In step ST12, the interfering station determination unit 42 refers to the storage unit 41, and determines whether or not there are a first interfering station and a second interfering station to generate intermodulation interference of third-order distortion with respect to the receiving station that the first tuner 10 is receiving from. If a first interfering station and a second interfering station exist (“YES” in step ST12), the processing proceeds to step ST13, and if there are no first interfering station and second interfering station (“NO” in step ST12), the processing returns to step ST11.

The interfering station determination unit 42 determines a frequency f1 of the first interfering station and a frequency f2 of the second interfering station with respect to a frequency f0 of the receiving station, the frequencies f1 and f2 satisfying either one of the following Equations 1 or 2.


f0=2×f1−f2  (1)


f0=2×f2−f1  (2)

For example, let us assume that the frequency f0 of the receiving station is “96.0 MHz”. In this case, the interfering station determination unit 42 determines “98.1 MHz” as the frequency f1 of the first interfering station and “100.2 MHz” as the frequency f2 of the second interfering station, the frequencies f1 and f2 satisfying Equation 1.

In step ST13, the gain calculation unit 43 calculates, as the gain attenuation amount, a difference between at least one of the electric field level of the first interfering station and the electric field level of the second interfering station and the reference electric field level, the electric field levels and the reference electric field levels being stored in the storage unit 41.

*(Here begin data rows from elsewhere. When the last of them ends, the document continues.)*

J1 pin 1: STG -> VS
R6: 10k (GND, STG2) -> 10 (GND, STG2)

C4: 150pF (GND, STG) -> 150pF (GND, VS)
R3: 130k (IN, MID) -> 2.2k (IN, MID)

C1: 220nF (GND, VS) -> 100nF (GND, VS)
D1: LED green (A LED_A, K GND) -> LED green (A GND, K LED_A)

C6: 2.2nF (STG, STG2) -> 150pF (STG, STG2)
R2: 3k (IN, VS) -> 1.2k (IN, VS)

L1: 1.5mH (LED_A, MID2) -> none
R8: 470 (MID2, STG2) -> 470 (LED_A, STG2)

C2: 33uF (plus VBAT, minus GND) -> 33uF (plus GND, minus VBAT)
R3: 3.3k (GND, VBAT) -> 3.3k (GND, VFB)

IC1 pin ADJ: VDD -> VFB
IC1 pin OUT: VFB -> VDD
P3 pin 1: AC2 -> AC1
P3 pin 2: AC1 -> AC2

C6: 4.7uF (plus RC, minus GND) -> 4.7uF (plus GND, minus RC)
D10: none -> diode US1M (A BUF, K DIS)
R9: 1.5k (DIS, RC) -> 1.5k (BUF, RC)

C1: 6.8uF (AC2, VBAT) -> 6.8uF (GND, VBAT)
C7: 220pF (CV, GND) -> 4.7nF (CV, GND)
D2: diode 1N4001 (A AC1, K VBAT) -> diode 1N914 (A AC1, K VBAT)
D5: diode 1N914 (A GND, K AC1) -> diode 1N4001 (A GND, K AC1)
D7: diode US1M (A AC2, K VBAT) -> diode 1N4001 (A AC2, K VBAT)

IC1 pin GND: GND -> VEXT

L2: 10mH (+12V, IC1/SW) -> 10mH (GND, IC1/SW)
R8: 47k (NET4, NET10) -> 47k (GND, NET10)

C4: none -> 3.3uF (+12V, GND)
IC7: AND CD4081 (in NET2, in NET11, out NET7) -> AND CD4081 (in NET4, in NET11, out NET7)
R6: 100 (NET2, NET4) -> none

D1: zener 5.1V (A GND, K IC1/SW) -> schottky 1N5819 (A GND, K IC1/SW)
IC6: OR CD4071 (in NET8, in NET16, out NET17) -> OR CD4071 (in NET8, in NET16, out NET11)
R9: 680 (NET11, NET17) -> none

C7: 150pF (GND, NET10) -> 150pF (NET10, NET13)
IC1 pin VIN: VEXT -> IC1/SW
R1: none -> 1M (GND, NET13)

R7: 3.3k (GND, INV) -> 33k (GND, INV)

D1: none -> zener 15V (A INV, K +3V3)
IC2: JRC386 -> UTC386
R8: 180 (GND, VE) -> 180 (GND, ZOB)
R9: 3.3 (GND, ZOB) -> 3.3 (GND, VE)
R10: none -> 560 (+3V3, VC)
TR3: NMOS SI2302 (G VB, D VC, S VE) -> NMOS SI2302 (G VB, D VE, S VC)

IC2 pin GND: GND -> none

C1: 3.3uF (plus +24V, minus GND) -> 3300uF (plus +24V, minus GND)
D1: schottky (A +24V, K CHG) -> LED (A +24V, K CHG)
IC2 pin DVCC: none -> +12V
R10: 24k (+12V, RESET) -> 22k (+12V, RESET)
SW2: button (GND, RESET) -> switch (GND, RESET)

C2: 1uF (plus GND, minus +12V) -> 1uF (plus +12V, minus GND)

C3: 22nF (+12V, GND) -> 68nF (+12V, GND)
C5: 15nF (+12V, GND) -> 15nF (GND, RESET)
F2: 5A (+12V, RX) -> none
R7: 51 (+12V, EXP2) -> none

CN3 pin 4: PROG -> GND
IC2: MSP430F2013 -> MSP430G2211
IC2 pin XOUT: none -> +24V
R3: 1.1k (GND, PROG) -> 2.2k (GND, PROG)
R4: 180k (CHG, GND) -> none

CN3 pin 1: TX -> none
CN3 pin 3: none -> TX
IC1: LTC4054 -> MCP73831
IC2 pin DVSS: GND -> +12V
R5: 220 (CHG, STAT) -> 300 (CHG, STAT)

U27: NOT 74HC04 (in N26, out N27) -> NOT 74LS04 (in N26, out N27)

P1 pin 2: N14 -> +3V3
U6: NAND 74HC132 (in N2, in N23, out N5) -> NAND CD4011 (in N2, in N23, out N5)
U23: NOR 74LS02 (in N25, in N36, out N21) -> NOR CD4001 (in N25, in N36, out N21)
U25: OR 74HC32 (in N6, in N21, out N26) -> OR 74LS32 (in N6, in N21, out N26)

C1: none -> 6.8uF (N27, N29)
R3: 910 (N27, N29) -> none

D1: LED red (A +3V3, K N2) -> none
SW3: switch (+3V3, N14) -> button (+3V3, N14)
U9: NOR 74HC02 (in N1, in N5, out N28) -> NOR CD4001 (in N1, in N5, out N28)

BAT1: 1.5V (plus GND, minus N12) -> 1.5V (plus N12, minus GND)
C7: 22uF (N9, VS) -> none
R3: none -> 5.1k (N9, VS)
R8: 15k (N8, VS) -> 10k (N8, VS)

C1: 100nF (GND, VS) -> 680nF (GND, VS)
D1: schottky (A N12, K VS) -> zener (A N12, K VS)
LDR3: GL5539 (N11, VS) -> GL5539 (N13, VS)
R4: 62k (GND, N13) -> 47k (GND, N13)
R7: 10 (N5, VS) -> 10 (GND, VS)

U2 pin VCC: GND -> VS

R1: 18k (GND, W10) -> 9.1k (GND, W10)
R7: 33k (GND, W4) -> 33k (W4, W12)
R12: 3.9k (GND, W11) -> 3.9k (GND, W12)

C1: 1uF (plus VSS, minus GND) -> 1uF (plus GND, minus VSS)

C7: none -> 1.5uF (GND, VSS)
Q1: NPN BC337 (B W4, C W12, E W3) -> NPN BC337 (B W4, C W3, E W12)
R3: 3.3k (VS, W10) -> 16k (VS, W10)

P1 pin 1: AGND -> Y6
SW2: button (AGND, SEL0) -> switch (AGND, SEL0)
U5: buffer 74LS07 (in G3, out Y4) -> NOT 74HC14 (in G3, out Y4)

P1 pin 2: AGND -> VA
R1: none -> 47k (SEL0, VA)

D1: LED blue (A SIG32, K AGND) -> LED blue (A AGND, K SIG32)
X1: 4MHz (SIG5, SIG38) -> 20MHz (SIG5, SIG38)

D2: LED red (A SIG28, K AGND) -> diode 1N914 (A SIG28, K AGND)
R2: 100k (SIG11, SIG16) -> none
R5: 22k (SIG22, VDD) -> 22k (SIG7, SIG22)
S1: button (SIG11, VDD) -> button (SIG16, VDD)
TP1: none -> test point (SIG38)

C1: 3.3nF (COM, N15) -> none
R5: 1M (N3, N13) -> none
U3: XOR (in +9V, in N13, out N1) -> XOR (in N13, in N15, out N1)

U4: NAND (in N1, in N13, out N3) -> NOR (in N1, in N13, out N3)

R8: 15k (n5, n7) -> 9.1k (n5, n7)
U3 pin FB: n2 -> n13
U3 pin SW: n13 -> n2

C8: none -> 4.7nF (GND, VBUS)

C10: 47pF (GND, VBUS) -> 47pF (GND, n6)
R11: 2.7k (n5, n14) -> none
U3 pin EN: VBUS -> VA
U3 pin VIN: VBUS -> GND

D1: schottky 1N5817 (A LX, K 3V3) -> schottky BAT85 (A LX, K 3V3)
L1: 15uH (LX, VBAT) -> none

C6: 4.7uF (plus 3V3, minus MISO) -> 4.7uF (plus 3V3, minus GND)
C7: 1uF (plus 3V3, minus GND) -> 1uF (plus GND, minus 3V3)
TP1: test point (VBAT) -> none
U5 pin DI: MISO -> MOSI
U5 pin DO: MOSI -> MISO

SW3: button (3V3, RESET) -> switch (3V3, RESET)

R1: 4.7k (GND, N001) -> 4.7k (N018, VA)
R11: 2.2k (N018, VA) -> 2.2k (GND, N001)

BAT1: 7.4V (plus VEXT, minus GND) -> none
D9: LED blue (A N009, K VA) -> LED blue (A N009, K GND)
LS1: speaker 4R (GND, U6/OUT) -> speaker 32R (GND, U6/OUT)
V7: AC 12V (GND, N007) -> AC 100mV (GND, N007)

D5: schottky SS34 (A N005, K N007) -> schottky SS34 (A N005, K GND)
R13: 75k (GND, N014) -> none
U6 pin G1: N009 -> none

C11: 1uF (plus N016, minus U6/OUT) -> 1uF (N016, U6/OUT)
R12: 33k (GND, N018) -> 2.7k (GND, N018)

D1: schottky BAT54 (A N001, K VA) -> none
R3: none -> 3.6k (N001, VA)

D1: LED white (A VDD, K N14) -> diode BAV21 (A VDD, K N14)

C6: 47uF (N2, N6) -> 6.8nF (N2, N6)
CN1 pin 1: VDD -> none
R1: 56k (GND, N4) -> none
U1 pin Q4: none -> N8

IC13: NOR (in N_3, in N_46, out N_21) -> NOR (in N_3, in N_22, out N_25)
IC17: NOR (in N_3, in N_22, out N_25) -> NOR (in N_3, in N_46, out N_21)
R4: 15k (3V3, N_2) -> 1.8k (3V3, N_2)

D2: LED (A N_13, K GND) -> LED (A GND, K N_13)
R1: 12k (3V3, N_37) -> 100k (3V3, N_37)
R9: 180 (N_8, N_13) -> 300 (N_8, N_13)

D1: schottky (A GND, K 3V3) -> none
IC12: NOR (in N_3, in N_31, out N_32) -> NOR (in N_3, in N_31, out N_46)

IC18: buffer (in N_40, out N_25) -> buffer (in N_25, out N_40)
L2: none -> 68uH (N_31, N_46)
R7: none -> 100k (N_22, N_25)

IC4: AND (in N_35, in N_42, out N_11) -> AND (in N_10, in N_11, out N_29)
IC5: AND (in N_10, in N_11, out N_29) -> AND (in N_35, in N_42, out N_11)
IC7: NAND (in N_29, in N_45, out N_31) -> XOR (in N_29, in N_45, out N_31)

For example, it is assumed that the electric field level of the first interfering station is “100 dBμV”, the electric field level of the second interfering station is “100 dBμV”, and the reference electric field level is “60 dBμV”. In this case, the gain calculation unit 43 calculates “40 dBμV” (=100 dBμV−60 dBμV) as the gain attenuation amount.

Note that, in a case where the electric field level of the first interfering station and the electric field level of the second interfering station are different, the gain calculation unit 43 is only required to calculate the gain attenuation amount using at least one of the electric field level of the first interfering station and the electric field level of the second interfering station.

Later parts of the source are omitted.